Ok, here's the deal. I have a Comcast Cable Modem. I have a Lynksys Wireless-G Router (Speed Booster Model) hooked up to it. There is only two computers running off it. The computer I am on now is in another room (about 20 feet away), and has a wireless card in it (Also Speed Booster Model). My set-up has been working fine for almost a year. Then, recently, the computer with the wireless card keeps disconnecting. I mean, it doesn't even detect a wireless network in the whole house. Then, when this happens, I rush on too my other computer that is hooked directly to the router, and it is still connected and works fine. So I know there is nothing wrong with my Comcast Cable. Why is this all of a sudden happening? It disconnects and reconnects about 10 times a day (disconnections usually last about 10 minutes).

Also, my speed has always been 54 Mbps consistantly. Now it fluctuates (not rapidly) from 54 to 48 to 36. I notice the Mbps going down right before my computer loses connection.

I have have let windows repair the connection countless amount of time. Well, it can only do it about a quarter of the time because my computer won't even detect a wireless network to connect to and repair!

Why did it start doing this. I never had a problem before for almost a whole year. I haven't changed anything with either computer or modified my network or modem in any way. Is there something wrong with the wireless card itself? Or maybe the router?

Thanx in advance.


----------



## axis77 (Aug 31, 2004)

have you tried changing the channel of the wireless router? at least your getting some conectivity, i had an issue similar to this but i couldnt get enough access time to register the wireless pc for a dns address


----------



## Wheely34 (Nov 19, 2004)

i'm not sure wat u mean. u mean pluging the cable into a different port?


----------



## black ballon (Feb 27, 2006)

Believe it or not, the router could possibly be dying. I had a very similar situation with the disconnection issue, and I called Verizon to resolve it. And after lots of troubleshooting, it came down to the router being dead.

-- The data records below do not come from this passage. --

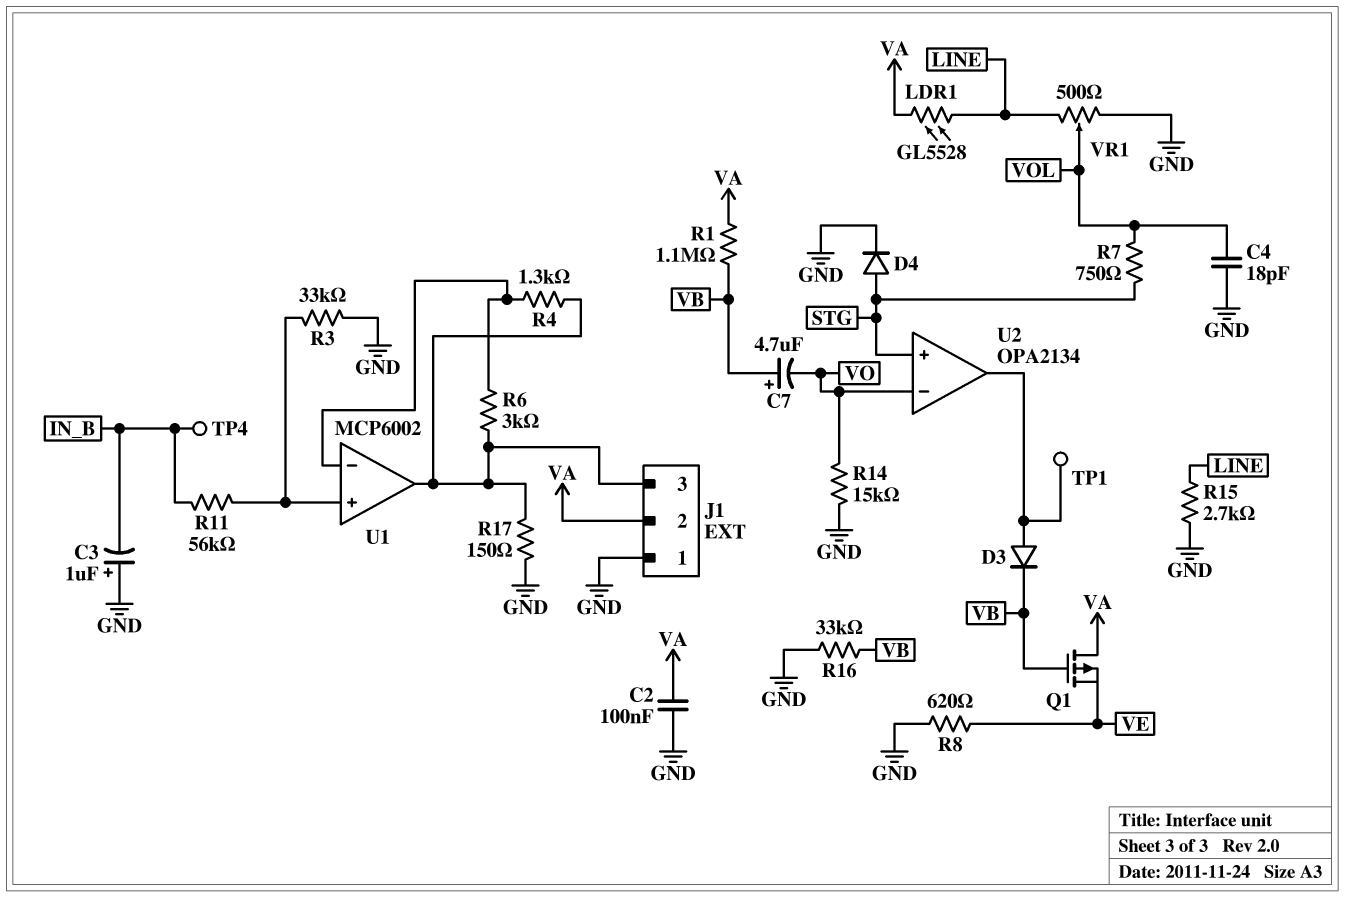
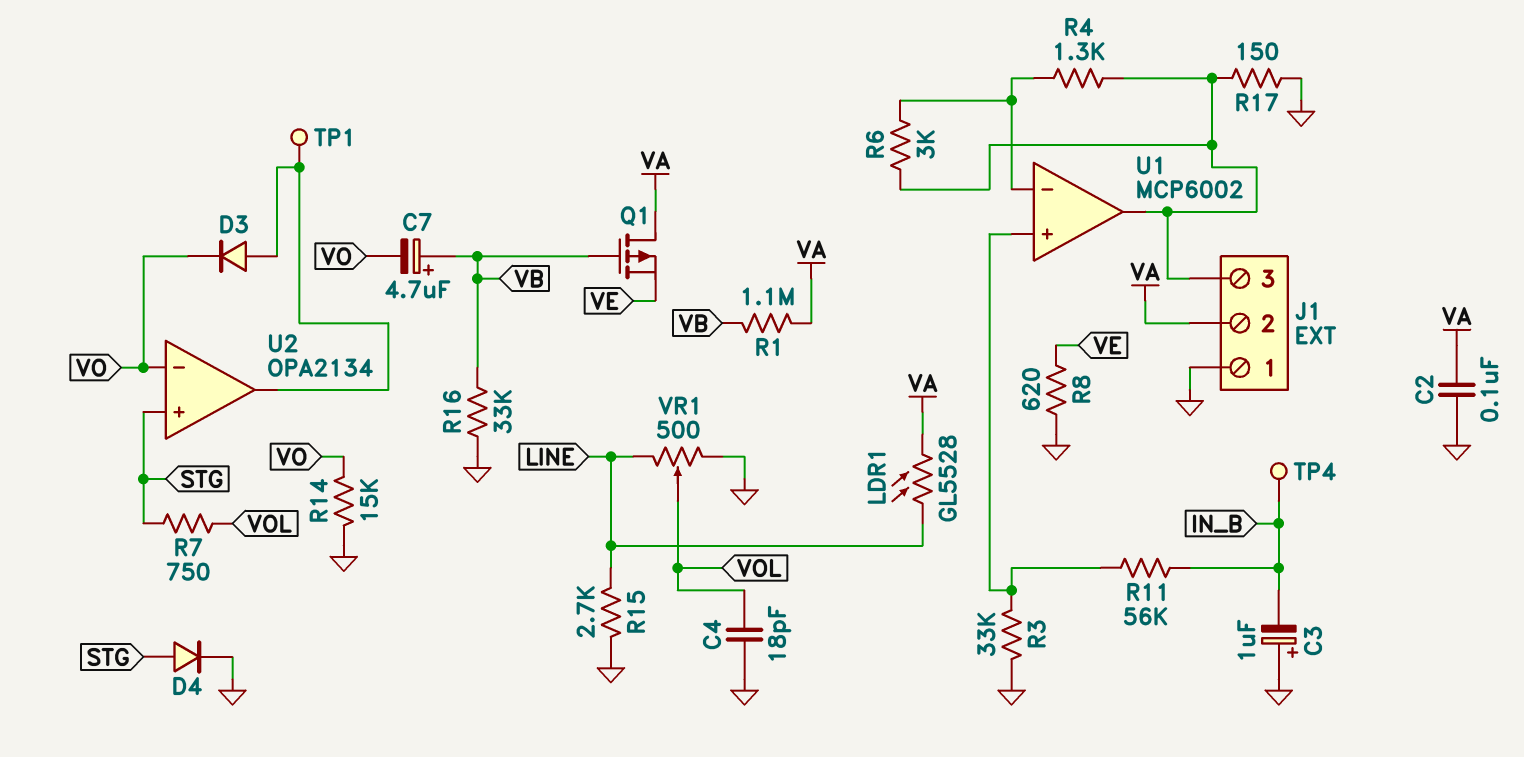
D3: diode (A U2/out, K VB) -> diode (A U2/out, K VO)

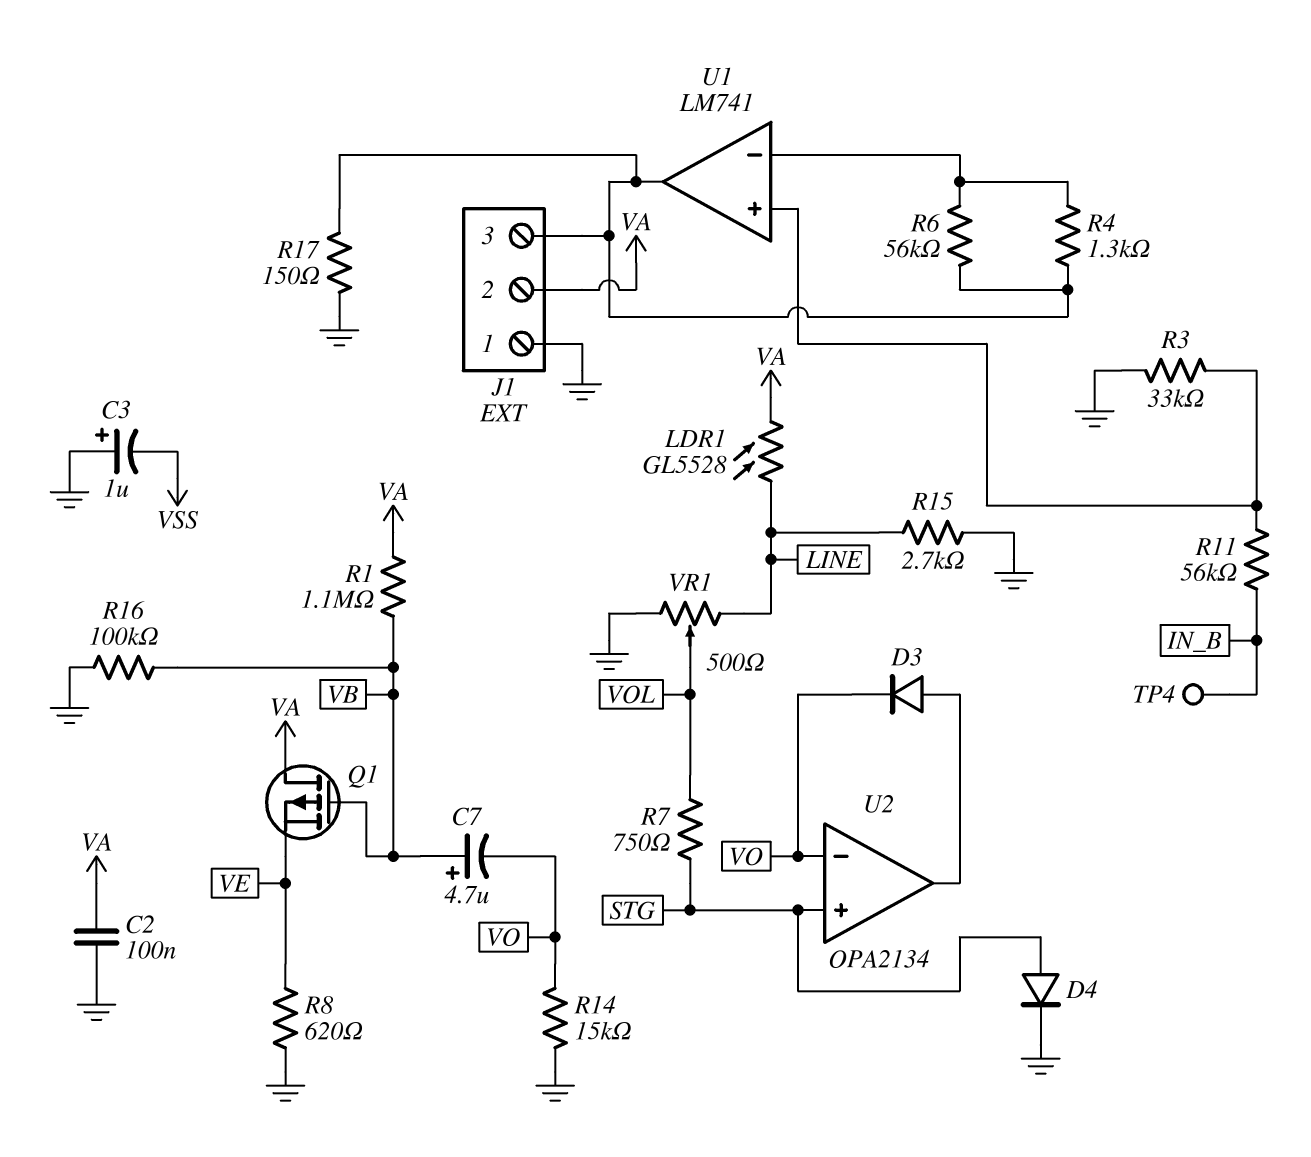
C3: 1uF (plus GND, minus IN_B) -> 1uF (plus GND, minus VSS)
C4: 18pF (GND, VOL) -> none
R6: 3k (J1/3, U1/in-) -> 56k (J1/3, U1/in-)
R16: 33k (GND, VB) -> 100k (GND, VB)
TP1: test point (U2/out) -> none
U1: MCP6002 -> LM741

Try plugging the ethernet cable into the router then into a pc, see if the connection is good. If it is, then it possible can be another issue altogether.


----------



## Wheely34 (Nov 19, 2004)

thats how i have it. the modem is connected to the router, which is then connected to my PC and the connection is fine.


----------



## TerryNet (Mar 23, 2005)

Wireless interference or the router or adapter is getting flaky.

If a neighbor started up a wireless network on the same or close channel, that could be a cause. You don't "see" a network, but the SSID broadcast could be disabled. Try another channel, as was suggested earlier.

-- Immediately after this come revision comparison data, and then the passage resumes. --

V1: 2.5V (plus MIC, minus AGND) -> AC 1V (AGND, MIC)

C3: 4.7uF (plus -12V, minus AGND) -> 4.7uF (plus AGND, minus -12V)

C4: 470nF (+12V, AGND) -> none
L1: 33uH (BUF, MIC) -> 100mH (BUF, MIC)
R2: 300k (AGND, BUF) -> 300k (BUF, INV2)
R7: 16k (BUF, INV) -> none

You sure you didn't put a microwave, TV or other interference in the path between router and wireless computer? Recently got a great deal on a 2.4Ghz cordless phone?

Try without using the Speedbooster option. Try it without encryption.

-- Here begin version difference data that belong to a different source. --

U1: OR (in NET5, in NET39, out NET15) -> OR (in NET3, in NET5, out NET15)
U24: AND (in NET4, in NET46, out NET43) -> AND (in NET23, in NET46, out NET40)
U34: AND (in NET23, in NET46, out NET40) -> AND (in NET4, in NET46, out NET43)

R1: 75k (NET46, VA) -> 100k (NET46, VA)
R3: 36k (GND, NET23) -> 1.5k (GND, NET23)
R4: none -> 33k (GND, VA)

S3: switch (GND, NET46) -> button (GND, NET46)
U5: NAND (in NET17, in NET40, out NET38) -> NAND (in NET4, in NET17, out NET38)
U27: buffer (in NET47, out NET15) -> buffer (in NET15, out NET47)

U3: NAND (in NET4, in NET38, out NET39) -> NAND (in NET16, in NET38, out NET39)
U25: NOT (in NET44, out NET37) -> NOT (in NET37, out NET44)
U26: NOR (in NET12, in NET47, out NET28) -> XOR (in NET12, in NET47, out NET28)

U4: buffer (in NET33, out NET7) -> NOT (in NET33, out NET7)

Go into Device Manager and uninstall the wireless adapter, restart the computer, and install the adapter again. Do again, but this time also physically remove the card after the uninstall. Then insert it again very securely.

Reset the router to factory settings and then reconfigure it.


----------



## Wheely34 (Nov 19, 2004)

Yes I did just get a 2.4 Ghz phone and it is sitting about 2 feet from my router

Is the phone causing it? because if its a possibility, i will remove the phone before i try anything else that was suggested.


----------



## elmo7 (Apr 6, 2006)

i have been having the same problem with bekin i have changed the chanel for the netowrk now and its just about fixed my problem its still no as good as i would like but it will do


----------



## TerryNet (Mar 23, 2005)

The 2.4Ghz cordless is the probable cause. To test, unplug it and remove the battery from the handset. If the phone is the problem, sometimes you can get around it, or lessen the problem, by changing channel (from 1 to 11, or 11 to 1, etc.) per elmo7's post.


----------



## Wheely34 (Nov 19, 2004)

Well i unplugged it last night and havent experienced the problem yet. i mean it hasnt been a long period of time. but i will post an update on wat happens. thanks for everyone's help, and if the problem persists, i will try some of the other stuff mentioned:up:


----------



## Wheely34 (Nov 19, 2004)

wow, i think having that phone next to my router was the problem. haven't had a problem all day. still cant be sure that was the problem unless every is ok for a few day. but i have a feeling that was the problem, thanx!


----------



## rohit507 (Apr 14, 2006)

wow... the exact same router ... the exact same problem .. the exect same type of phone.... but this one is a "high range model" it causes the interfearance enywhere in the house.


----------



## rohit507 (Apr 14, 2006)

erp ... nope i double checkedand it's not the phone.. also my 2 macs and my other laptop work jusdt fine ... i belive that the problem is because of the router (i have gotten lucky before and had a few days without the problem)


----------



## manojkumar.b.n (Apr 22, 2006)

change the channel in the router and then try hard reseting the router it may well work ,it worled for lot of times


----------



## krishnasarma (Apr 22, 2006)

HI there

Just go ahead and increase the channel in the router or do a hard reset on the router


----------



## npinnell (Aug 1, 2008)

This is a rather old thread (though not as old as some I've found), but it did float to the top when I searched for continuous 4201 / 4202 events that have been plaguing me, so this seems the right place to post what worked for me...

Under the properties dialog for Intel(R) Wireless WiFi Link 4965AGN (Advanced tab) I changed the follwing Properties...

Power Managemet: Highest
Roaming Agressiveness: Lowest


----------